As the plugin is still developed actively, maybe the following change can be integrated: # German Flesh Reading Ease score = 180 - text_analysis['averageWordsPerSentence'] - (58.5 * (text_analysis['syllableCount']/ text_analysis['wordCount'])) |
01-12-2016, 01:06 PM | #857 |
Enthusiast
Posts: 37
Karma: 10
Join Date: Jul 2014
Device: Kobo Mini
|
There is another (well four …) metric for German text, the "Wiener Sachtextformel"
Translation for the formula: MS percentage of words with three or more syllables SL average words in a sentence IW percentage of words with six or more letters ES percentage of words with one syllable There are also other metrics for English that can be found in a NLTK based implementation on github. |
Advert | |
|
01-12-2016, 06:52 PM | #858 |
Grand Sorcerer
Posts: 24,905
Karma: 47303822
Join Date: Jul 2011
Location: Sydney, Australia
Device: Kobo:Touch,Glo, AuraH2O, GloHD,AuraONE, ClaraHD, Libra H2O; tolinoepos
|
Adding a language specific version of the statistics is easy. I just needed to add the calculations and decide which to use based on the language in the book.

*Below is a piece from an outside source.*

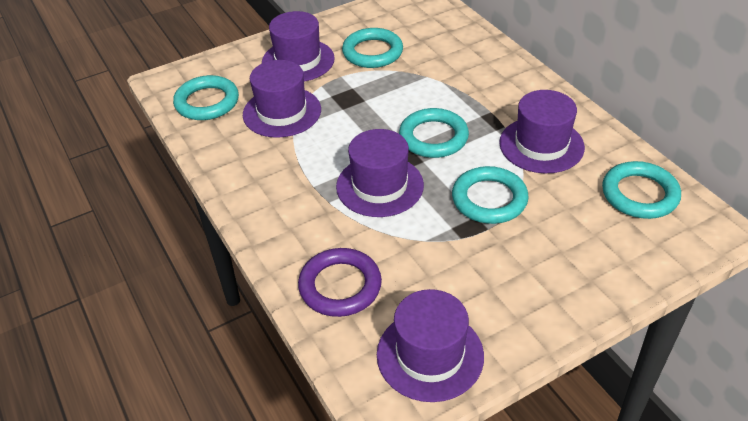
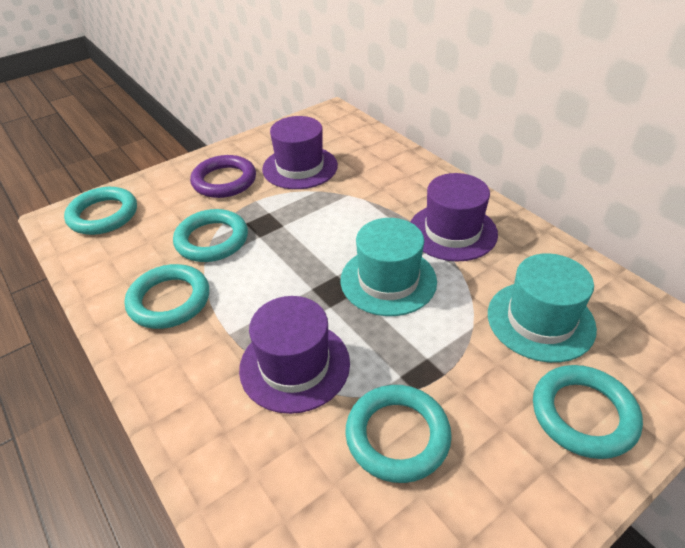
purple hat: 5 -> 3
turquoise hat: 0 -> 2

But, adding more statistics, is a lot harder. The plugin has a cut-down version of the NLTK library. From the notes in the plugin, it probably only has the English statistics. So, that would have to change to the full version. Then the configuration would have to be changed. And are these extra stats to calculate, or alternatives to use in place of the three English stats? At the moment, I'm not interested in going through this. If someone is, then I'll happily help. |
01-15-2016, 03:45 AM | #859 |
Daywalker
Posts: 29
Karma: 52
Join Date: Jul 2008
Device: Kindle Paperwhite
|
Hello davidfor,
I'd appreciate if you could send me the code how to add a language specific version, or just post it here. Thanks! In my private version I have tried out the "german.pickle" from the nltk package (modified to work with the plugin) but the difference was <1%. I don't care much about a higher accuracy, e.g. whether the reading ease is 75.5 or 76.7. If it's easy to select the correct pickle file on the fly, well, then it makes sense to use that one. Regarding the "Wiener Sachtextformel", I am using the 4th variant which is calculated like this: score = (0.2656 * text_analysis['averageWordsPerSentence']) + (0.2744 * (text_analysis['complexwordCount'] * 100 / text_analysis['wordCount']) ) -1.693 It can replace the "Gunning-Fog-Index" (as "years of education"), which doesn't work for German books anyway. |
01-15-2016, 09:51 AM | #860 |
Grand Sorcerer
Posts: 24,905
Karma: 47303822
Join Date: Jul 2011
Location: Sydney, Australia
Device: Kobo:Touch,Glo, AuraH2O, GloHD,AuraONE, ClaraHD, Libra H2O; tolinoepos
|
OK, here is a beta that has the German version of the Flesh Reading Ease statistic. The code for getting the language is on jobs.py at line 167.
Code:
from calibre.utils.localization import get_lang lang = iterator.opf.language lang = get_lang() if not lang else lang And thinking about the extra statistics, I have thought of a way that might work to handle this. At the moment, there are five statistics: words, pages, Flesch Reading Ease, Flesch-Kincaid Grade and Gunning Fox Index. These are fixed and the options around them are where to store the results. My thought is to add the extra statistics, but make them selectable from a list. The word and page count would be kept as they are. For the others, have pairs of drop-down lists. The first of each pair lists the statistics. The second the column to store it in. With that, exactly which statistic used from the full set would be up to the user. I would probably limit this to three stats, but, with a little thought, it could be extended to as many as needed. I haven't looked enough at the NLTK code to see how easy it would be to replace the version in the plugin with a more complete version. For the simpler statistics that use calculations similar to those already in place, adding them in this way should be practical. Last edited by davidfor; 01-15-2016 at 09:52 AM. Reason: Yet again, I forgot to attach the file. |
Advert | |
|
01-20-2016, 06:55 AM | #861 |
Daywalker
Posts: 29
Karma: 52
Join Date: Jul 2008
Device: Kindle Paperwhite
|
I am not sure if the interface language helps much. My library is mixed with books in English, German and some French.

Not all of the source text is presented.